The Democratic Unionist party said unionism had nothing to fear from a so-called “border poll”. But it criticised Sinn Féin for launching a new campaign on the issue because it could destabilise the fragile political situation in the province.
“In conversation yesterday with some senior members of my party, including the First Minister Peter Robinson, we did take a view that said: ‘Right, let’s have this border poll,’ ” said Arlene Foster, Northern Ireland’s enterprise minister.
“Be careful what you wish for is what I say to Sinn Féin because if a border poll happens today there will be a very, very clear majority of people in Northern Ireland who will say they want to remain in the United Kingdom,” she told BBC Radio Ulster.
Ms Foster said Sinn Féin was indulging in “fantasy politics”.
The idea of a border poll has gathered momentum among nationalists, following the announcement that there will be a referendum on Scottish independence in 2014. The forthcoming 100th anniversary of the 1916 Easter Rising in Dublin has also captured the imagination of Sinn Féin, the biggest nationalist party in Northern Ireland.
Last weekend, Gerry Adams, the Sinn Féin president, relaunched the party’s campaign to hold a border poll “to end partition”.
The DUP, which shares power with Sinn Féin in the Stormont executive, has previously opposed a referendum and pointed to polls showing strengthening support for the union.
Under the terms of the Good Friday peace agreement, the UK secretary of state can call a border poll when there is likely to be a vote that would change the constitutional status.
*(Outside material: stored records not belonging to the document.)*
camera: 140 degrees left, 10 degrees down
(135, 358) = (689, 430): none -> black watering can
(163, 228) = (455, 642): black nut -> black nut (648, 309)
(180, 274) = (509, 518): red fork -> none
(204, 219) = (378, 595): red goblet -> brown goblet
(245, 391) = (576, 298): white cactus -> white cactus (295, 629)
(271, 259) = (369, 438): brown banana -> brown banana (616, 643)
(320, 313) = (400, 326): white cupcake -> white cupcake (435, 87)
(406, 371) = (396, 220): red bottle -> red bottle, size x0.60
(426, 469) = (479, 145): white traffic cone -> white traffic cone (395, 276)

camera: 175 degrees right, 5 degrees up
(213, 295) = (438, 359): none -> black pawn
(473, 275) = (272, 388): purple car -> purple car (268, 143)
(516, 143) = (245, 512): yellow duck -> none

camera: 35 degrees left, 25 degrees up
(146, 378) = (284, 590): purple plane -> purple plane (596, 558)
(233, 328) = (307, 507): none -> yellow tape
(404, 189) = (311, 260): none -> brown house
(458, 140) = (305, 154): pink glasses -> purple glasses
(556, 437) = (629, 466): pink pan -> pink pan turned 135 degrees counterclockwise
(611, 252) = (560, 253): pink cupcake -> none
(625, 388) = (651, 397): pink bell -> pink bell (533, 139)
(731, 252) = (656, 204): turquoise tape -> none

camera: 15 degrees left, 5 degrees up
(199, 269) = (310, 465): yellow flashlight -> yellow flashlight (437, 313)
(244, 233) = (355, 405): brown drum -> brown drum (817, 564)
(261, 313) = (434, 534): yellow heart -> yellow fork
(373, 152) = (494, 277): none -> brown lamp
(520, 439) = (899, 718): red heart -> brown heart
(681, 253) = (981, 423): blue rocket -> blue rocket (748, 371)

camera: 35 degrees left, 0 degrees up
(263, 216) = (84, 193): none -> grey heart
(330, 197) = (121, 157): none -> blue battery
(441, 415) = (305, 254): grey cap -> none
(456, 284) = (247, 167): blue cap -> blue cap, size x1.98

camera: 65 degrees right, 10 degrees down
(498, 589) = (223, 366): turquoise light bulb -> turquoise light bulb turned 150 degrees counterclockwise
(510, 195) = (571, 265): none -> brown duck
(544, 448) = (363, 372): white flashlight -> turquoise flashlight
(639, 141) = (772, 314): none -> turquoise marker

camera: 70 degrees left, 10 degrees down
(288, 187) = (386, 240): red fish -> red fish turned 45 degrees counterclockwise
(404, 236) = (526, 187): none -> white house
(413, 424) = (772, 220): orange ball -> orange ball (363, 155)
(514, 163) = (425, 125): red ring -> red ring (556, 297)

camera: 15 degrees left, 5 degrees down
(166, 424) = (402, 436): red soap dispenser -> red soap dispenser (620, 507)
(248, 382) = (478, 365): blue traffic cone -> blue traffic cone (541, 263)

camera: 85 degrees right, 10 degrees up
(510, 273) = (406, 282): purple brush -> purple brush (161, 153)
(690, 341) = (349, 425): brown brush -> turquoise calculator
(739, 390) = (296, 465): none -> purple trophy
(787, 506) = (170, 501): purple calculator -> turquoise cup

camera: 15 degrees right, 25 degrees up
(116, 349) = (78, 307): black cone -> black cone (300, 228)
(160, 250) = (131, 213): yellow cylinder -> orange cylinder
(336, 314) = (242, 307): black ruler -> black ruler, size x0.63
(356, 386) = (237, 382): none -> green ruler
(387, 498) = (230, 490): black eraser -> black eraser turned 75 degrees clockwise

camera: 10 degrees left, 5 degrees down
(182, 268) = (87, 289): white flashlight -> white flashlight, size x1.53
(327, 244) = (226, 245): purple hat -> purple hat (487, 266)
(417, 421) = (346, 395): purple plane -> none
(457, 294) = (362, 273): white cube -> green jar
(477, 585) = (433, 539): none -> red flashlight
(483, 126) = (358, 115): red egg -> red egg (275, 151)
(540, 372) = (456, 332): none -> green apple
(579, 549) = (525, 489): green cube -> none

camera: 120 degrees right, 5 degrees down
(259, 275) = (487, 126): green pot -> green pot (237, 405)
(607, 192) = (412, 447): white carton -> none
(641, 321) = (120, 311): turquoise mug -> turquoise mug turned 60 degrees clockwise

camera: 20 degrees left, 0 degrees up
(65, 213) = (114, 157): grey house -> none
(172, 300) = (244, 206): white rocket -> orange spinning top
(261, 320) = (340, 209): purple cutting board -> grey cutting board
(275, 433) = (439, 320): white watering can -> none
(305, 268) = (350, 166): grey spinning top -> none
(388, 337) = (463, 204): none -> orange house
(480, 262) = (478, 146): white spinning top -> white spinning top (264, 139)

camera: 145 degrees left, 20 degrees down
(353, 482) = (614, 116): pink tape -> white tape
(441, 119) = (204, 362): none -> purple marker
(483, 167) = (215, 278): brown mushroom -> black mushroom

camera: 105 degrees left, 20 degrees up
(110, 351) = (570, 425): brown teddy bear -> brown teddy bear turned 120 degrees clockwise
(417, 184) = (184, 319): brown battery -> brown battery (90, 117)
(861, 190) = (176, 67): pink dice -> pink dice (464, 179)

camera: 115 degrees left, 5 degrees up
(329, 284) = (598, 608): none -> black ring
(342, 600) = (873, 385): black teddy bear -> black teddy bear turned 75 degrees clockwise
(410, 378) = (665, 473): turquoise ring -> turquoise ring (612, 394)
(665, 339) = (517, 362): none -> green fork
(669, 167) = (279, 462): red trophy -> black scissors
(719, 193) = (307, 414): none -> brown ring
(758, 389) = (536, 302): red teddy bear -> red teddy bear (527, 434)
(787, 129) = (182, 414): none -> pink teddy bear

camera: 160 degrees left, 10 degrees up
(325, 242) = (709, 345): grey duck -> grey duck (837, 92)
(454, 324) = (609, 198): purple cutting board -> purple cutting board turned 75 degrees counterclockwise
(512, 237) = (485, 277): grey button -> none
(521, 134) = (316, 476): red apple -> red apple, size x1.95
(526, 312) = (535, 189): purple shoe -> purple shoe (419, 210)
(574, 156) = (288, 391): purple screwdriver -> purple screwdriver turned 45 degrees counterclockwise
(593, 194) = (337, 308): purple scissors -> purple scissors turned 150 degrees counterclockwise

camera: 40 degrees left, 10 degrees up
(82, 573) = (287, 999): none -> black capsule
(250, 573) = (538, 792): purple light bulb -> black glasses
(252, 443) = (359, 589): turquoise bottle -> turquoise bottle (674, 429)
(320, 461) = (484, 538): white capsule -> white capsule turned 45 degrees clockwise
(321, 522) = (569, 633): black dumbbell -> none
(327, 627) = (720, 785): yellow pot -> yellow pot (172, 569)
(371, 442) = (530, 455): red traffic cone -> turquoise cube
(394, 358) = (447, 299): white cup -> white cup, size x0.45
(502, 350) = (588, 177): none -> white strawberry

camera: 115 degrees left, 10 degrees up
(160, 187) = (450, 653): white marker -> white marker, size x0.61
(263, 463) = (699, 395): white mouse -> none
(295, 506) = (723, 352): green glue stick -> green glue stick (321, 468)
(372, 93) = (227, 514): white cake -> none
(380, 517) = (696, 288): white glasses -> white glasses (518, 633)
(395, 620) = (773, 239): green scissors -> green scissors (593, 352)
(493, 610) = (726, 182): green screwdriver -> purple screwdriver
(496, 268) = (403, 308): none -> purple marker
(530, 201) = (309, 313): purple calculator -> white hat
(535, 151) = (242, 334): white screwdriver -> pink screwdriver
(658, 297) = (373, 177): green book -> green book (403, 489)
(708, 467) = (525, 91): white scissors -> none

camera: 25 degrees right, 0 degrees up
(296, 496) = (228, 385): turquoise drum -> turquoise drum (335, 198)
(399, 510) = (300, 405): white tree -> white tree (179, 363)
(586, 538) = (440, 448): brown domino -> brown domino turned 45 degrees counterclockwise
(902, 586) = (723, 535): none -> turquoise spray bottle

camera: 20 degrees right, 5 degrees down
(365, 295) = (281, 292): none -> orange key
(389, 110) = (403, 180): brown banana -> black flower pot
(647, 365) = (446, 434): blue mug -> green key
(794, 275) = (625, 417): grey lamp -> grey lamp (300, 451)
A spokeswoman for Theresa Villiers, the secretary of state, said on Tuesday there were no plans to call such a poll.
The question of the border poll risks inflaming an already tense political situation in Northern Ireland, following a decision by Belfast councillors to stop flying the Union flag every day at city hall.
Two months of protests by unionist demonstrators have at times erupted into sectarian rioting and clashes with the police.
“A border poll would be an incredibly divisive event,” said Henry Patterson, professor of politics at the University of Ulster.
“The unionists may win such a poll but it would not be an intelligent policy to pursue,” he said.
The 2011 census showed 48 per cent of Northern Ireland’s 1.8m population were from Protestant households while 45 per cent were from Catholic homes.
Unionists are confident there is growing support for remaining in the Union, in part because of the collapse of the economy in the Irish Republic and Northern Ireland’s £10bn budget deficit with Westminster.
The census also showed 48 per cent of Northern Ireland’s residents consider themselves British, 29 per cent Northern Irish and 28 per cent Irish.